Quickstart
From zero to your first benchmark report in 3 minutes.
Install
pip install evalytic
Requires Python 3.10+. Installs the CLI, VLM judge, and Rich terminal output (~5 MB).
Setup
evaly init
The interactive wizard walks you through everything: picks your use case (text2img or img2img),
collects API keys, validates them, and writes your .env + evalytic.toml config.
$ evaly init ? What do you want to evaluate? [text2img / img2img / both] ? Gemini API key: AIza... validated ? fal.ai API key: fal_... validated .env written (2 keys) evalytic.toml written Ready! Run: evaly bench -y
First Benchmark
evaly bench -y
Zero arguments needed. Smart defaults: generates one image with Flux Schnell, scores it with Gemini, prints a terminal report. Done in ~15 seconds.
$ evaly bench -y Evalytic Bench Models: flux-schnell | Prompts: 1 | Dimensions: auto Est. cost: ~$0.01 Generating... flux-schnell: 1/1 Scoring... gemini-2.5-flash: 2/2 Rankings ┌────────────────┬─────────────────┬──────────────────┬─────────┐ │ Model │ visual_quality │ prompt_adherence │ Overall │ ├────────────────┼─────────────────┼──────────────────┼─────────┤ │ flux-schnell │ 4.5 │ 4.0 │ 4.2 │ └────────────────┴─────────────────┴──────────────────┴─────────┘ Cost: $0.004 gen + $0.000 judge = $0.004 total
Evalytic generated an image with Flux Schnell, scored it with Gemini, and printed the results — all from a single command.
Compare Models
Create a prompts.json file with your test prompts:
[
"A photorealistic cat on a windowsill at sunset",
"A modern minimalist logo for 'ACME Corp'",
"Product photo: white sneakers on marble",
"A watercolor painting of a mountain landscape"
]
Then run a multi-model benchmark with an HTML report:
evaly bench \
-m flux-schnell -m flux-dev -m flux-pro \
-p prompts.json \
-o report.html \
--review
The --review flag opens an interactive HTML report in your browser with side-by-side image comparison, per-dimension scores, radar charts, and cost breakdown.
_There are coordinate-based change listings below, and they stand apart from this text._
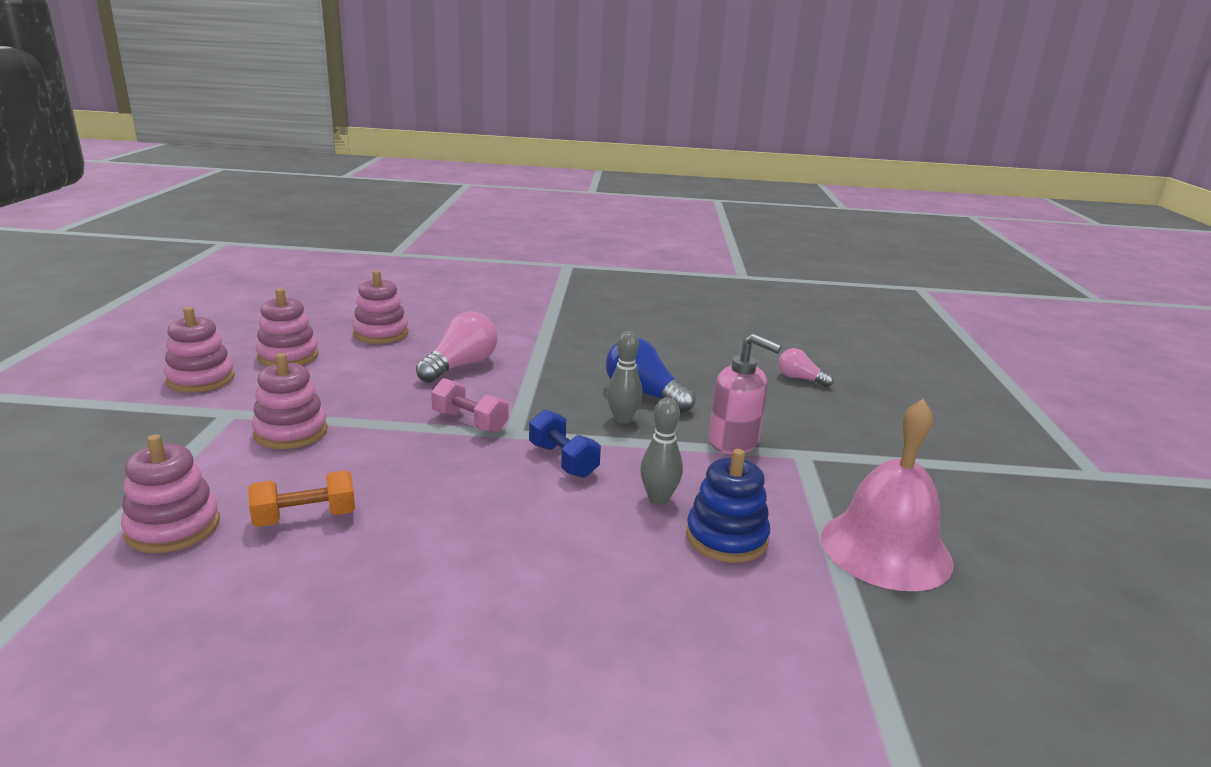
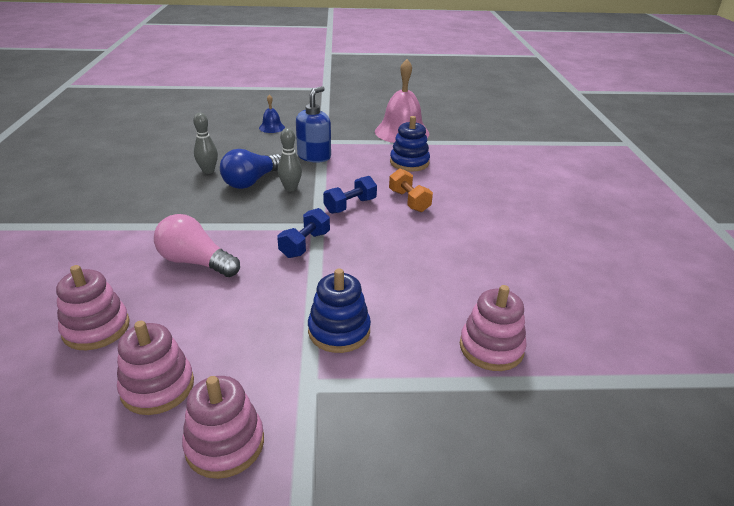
camera: 95 degrees left, 10 degrees up
(291, 432) = (339, 331): pink stacking toy -> blue stacking toy
(305, 517) = (452, 290): orange dumbbell -> orange dumbbell (409, 201)
(470, 422) = (305, 244): pink dumbbell -> blue dumbbell
(658, 499) = (382, 178): grey bowling pin -> grey bowling pin (208, 171)
(734, 442) = (314, 156): pink soap dispenser -> blue soap dispenser
(800, 379) = (225, 134): pink light bulb -> none
(842, 412) = (272, 127): none -> blue bell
evaly eval --image photo.jpg --prompt "A product photo of sneakers"
Only needs a Gemini API key (free). See evaly eval for full reference.
Real Results
These benchmarks were run with Evalytic — same CLI you just installed.
Do I really need the flagship model?
Schnell scores 4.3 at $0.003/img. Pro scores 4.7 at $0.05. Is 0.4 points worth 16× the cost? 3 Flux models compared.
See benchmark →Is my product photo still my product?
AI edits warp shapes, lose logos, change colors. Input fidelity scoring catches every drift. seedream-edit leads at 5.0/5.
See benchmark →Why do users say "that's not me"?
Face edits lose identity. ArcFace + VLM judges agree (r=0.99). flux-dev-i2i scores 0.04 face similarity — unusable.
See benchmark →CLIP/LPIPS Metrics
Install the metrics extra to unlock deterministic scoring alongside VLM judges:
pip install "evalytic[metrics]" # adds CLIP Score, LPIPS, ArcFace (~2 GB)
Once installed, metrics are auto-enabled: CLIP for text2img, LPIPS for img2img. Use --no-metrics to disable, or --metrics face to add ArcFace for identity preservation.